Help! My Dog Pulls on the Leash

How do I teach my dog to shift gears so we can walk without dislocating my shoulder?
By Karen B. London PhD, May 2020, Updated June 2020
how to stop dog from pulling on leash

The Bark answers readers’ questions about canine behavior. Got a question? Email

Dear Bark: My 55-pound dog pulls really hard on-leash, and it makes walking her a miserable experience—for me, because it’s so much work and (judging by her gasping and choking) presumably for her as well. I know she needs the exercise, and I’m filled with guilt, but I don’t like walking her. Am I doomed to living with an under-exercised dog and feeling terrible about it?

Your despair is shared by lots of people who want to walk their dogs but find the experience more akin to water skiing on pavement. The short answer to your question is that you are not doomed to continue in this way. You can enjoy walking your dog, and I am going to tell you how.

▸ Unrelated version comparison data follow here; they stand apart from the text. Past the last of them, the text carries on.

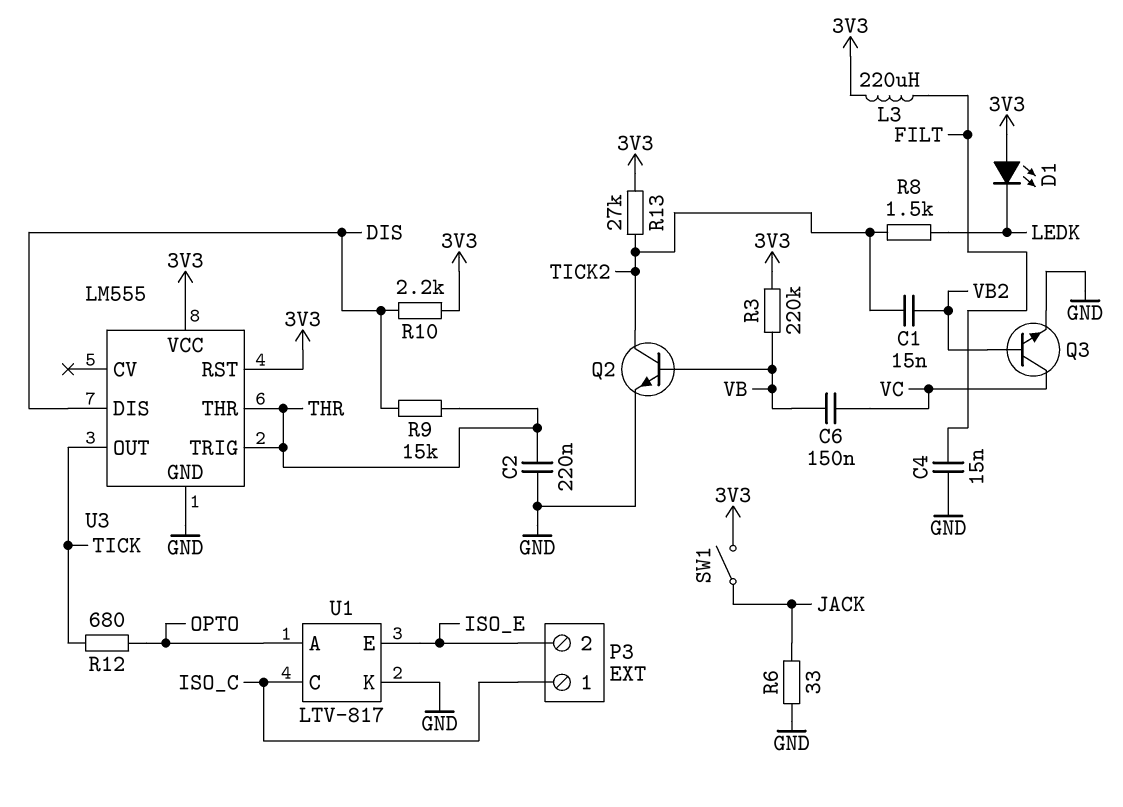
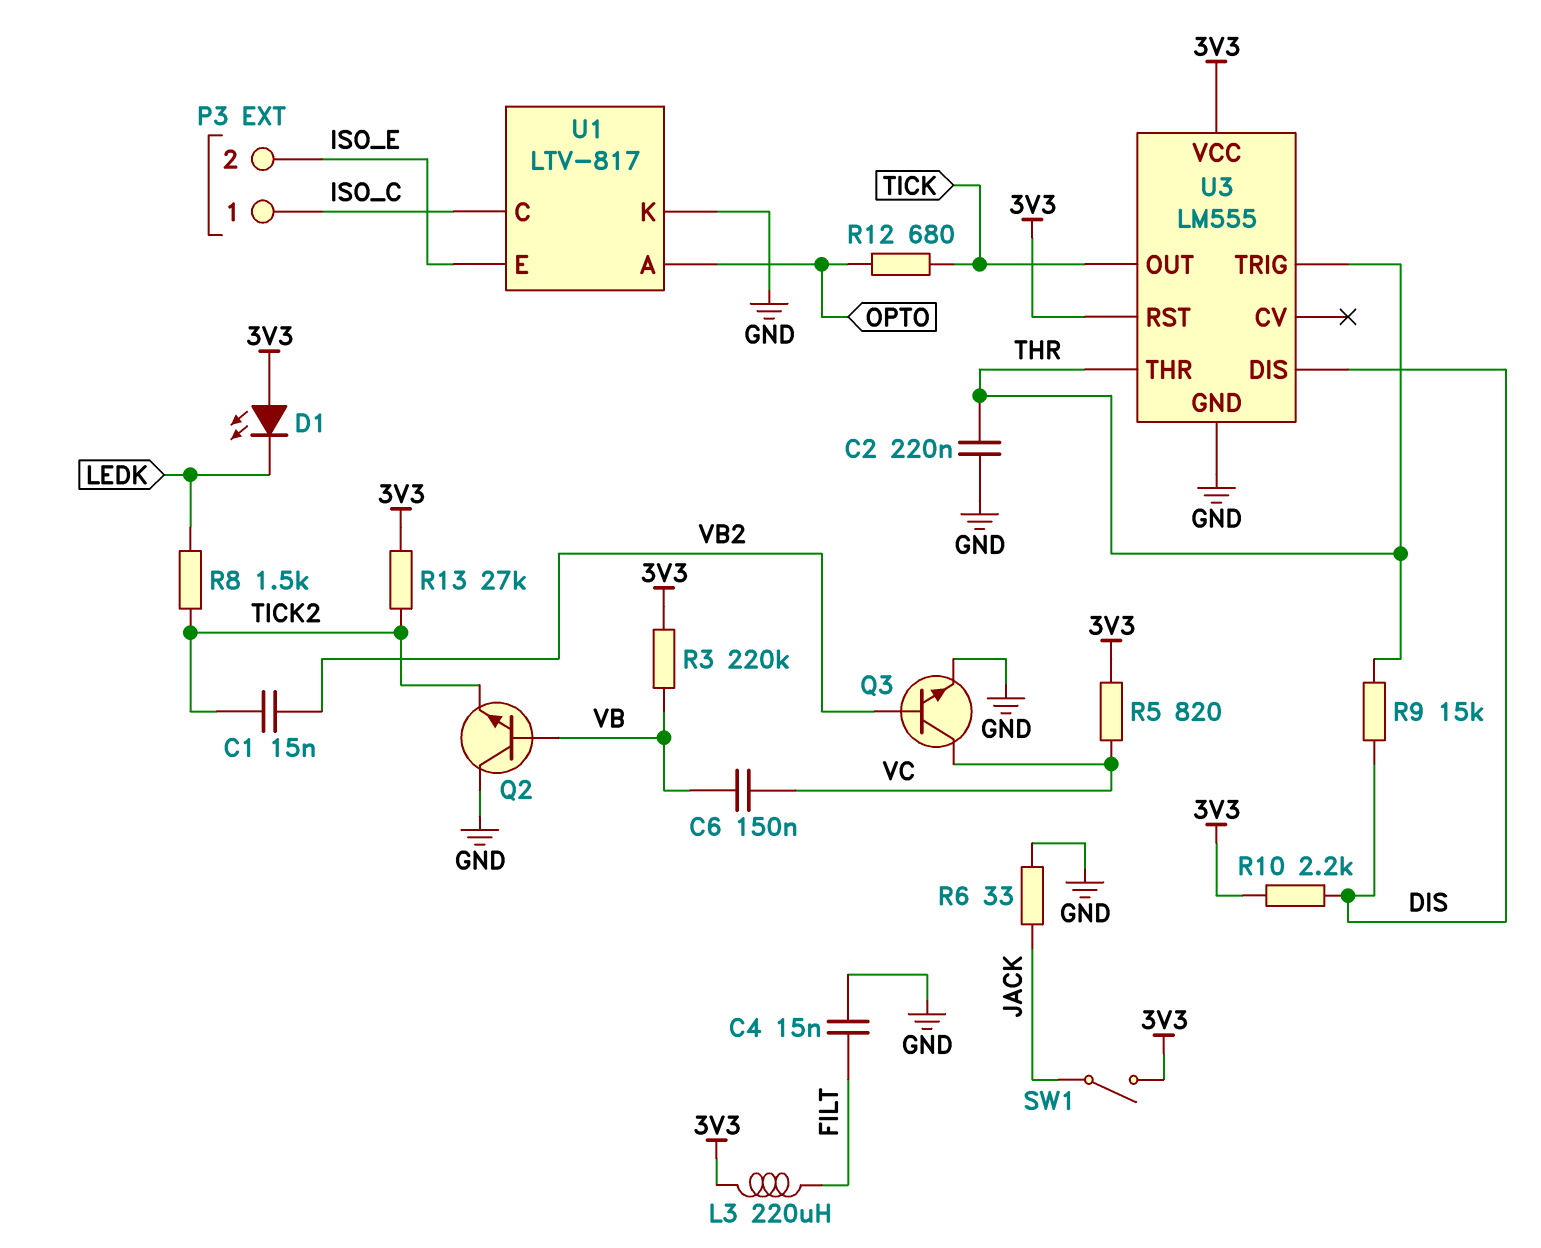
Q2: NPN (B VB, C TICK2, E GND) -> NPN (B VB, C GND, E TICK2)
R5: none -> 820 (3V3, VC)

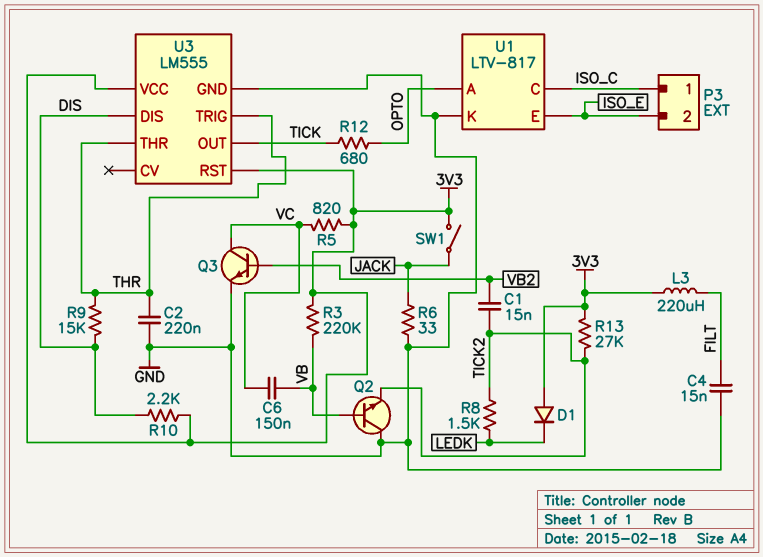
D1: LED (A 3V3, K LEDK) -> diode (A 3V3, K LEDK)

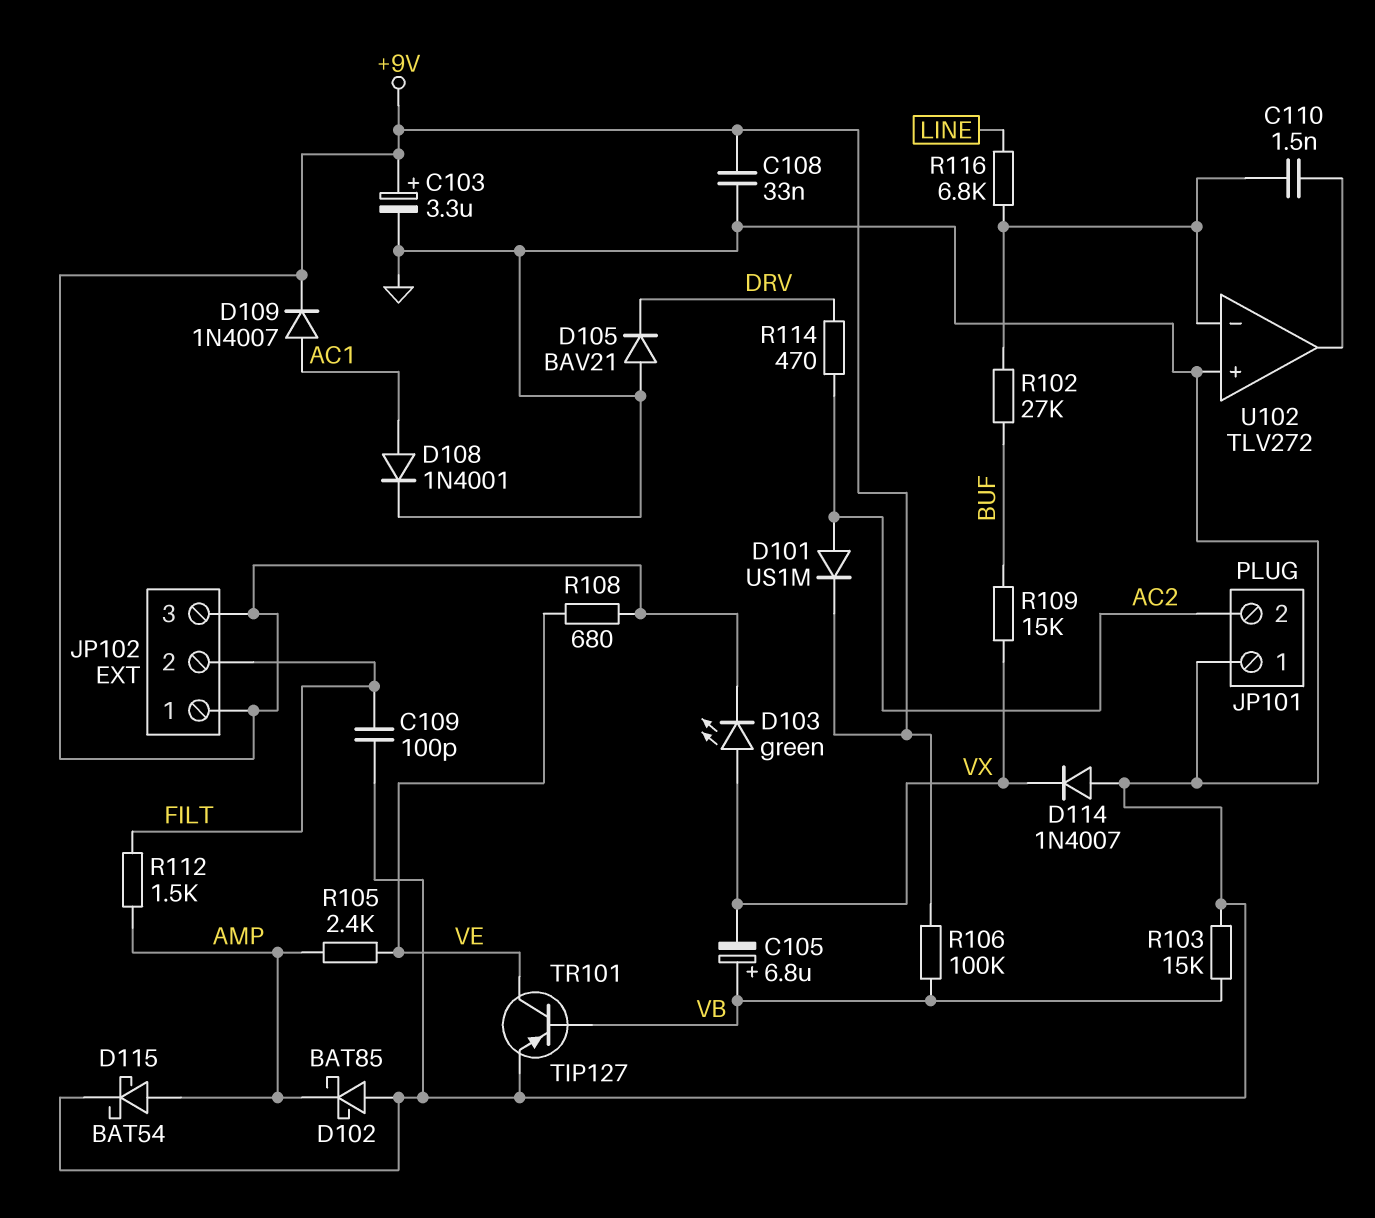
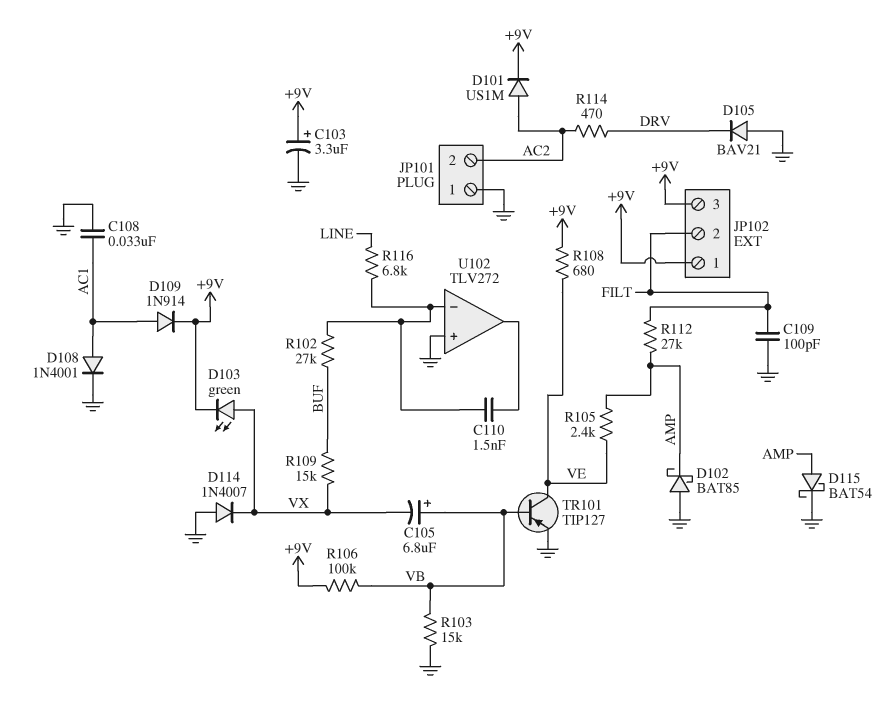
C108: 33nF (+9V, GND) -> 33nF (AC1, GND)
D109: diode 1N4007 (A AC1, K +9V) -> diode 1N914 (A AC1, K +9V)
R112: 1.5k (AMP, FILT) -> 27k (AMP, FILT)

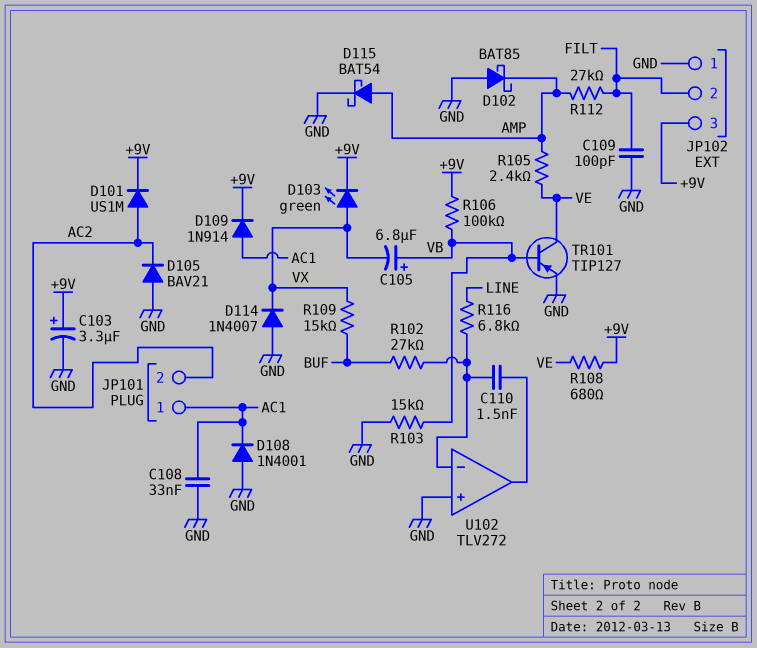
D105: diode BAV21 (A GND, K DRV) -> diode BAV21 (A GND, K AC2)
D108: diode 1N4001 (A AC1, K GND) -> diode 1N4001 (A GND, K AC1)
JP101 pin 1: GND -> AC1
JP102 pin 1: +9V -> GND
R114: 470 (AC2, DRV) -> none

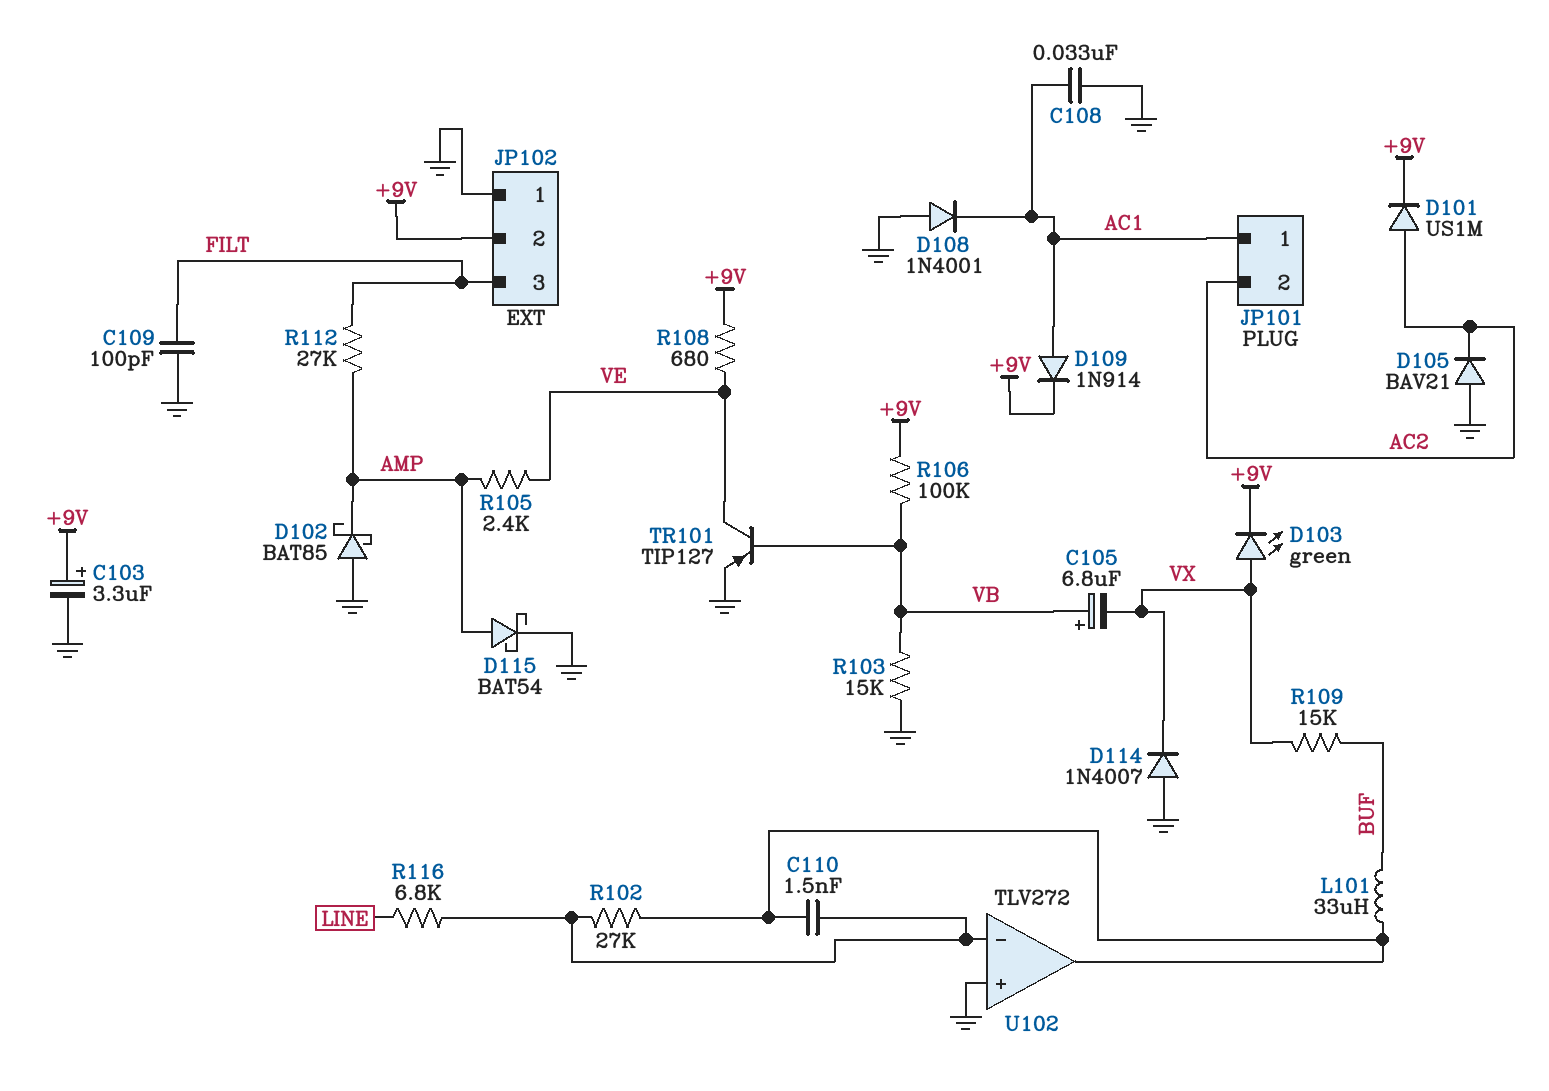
JP102 pin 2: FILT -> +9V
JP102 pin 3: +9V -> FILT
L101: none -> 33uH (BUF, U102/out)
R102: 27k (BUF, U102/in-) -> 27k (U102/in-, U102/out)

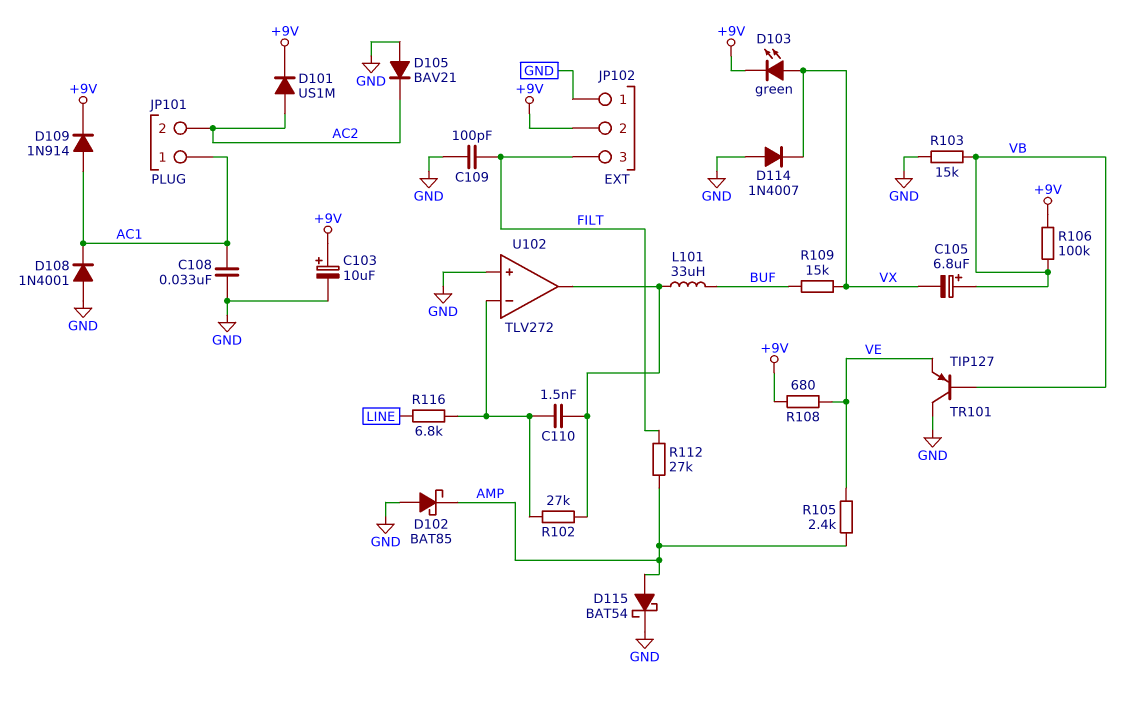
C103: 3.3uF (plus +9V, minus GND) -> 10uF (plus +9V, minus GND)
TR101: PNP TIP127 (B VB, C VE, E GND) -> PNP TIP127 (B VB, C GND, E VE)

Invest in power steering. Changing the equipment you use to walk your dog can make a huge difference in your experience right away. The right kind of harness puts physics on your side so your dog can’t lean in with her full body weight to drag you along. The Freedom No-Pull Harness by 2 Hounds Design is a great option. Some find bungee leashes helpful because the leash has a bit of give, but for strong, relentless pullers, I prefer a plain six-foot nylon, rope or leather leash.

Use your movement to your advantage. If dogs are allowed to keep going forward, they learn that pulling is the way to get what they want, and they will keep doing it. Don’t ever allow your pulling dog to continue on her merry way. If she pulls, there are two options. One, stop immediately and don’t move until she lets up and there is slack in the leash. You may have to stop again three seconds later and do the same thing and that’s okay. Just be consistent about refusing to let her pull. Or two, when she pulls, turn and head in the other direction. That puts her behind you, at least momentarily, and she will not be pulling.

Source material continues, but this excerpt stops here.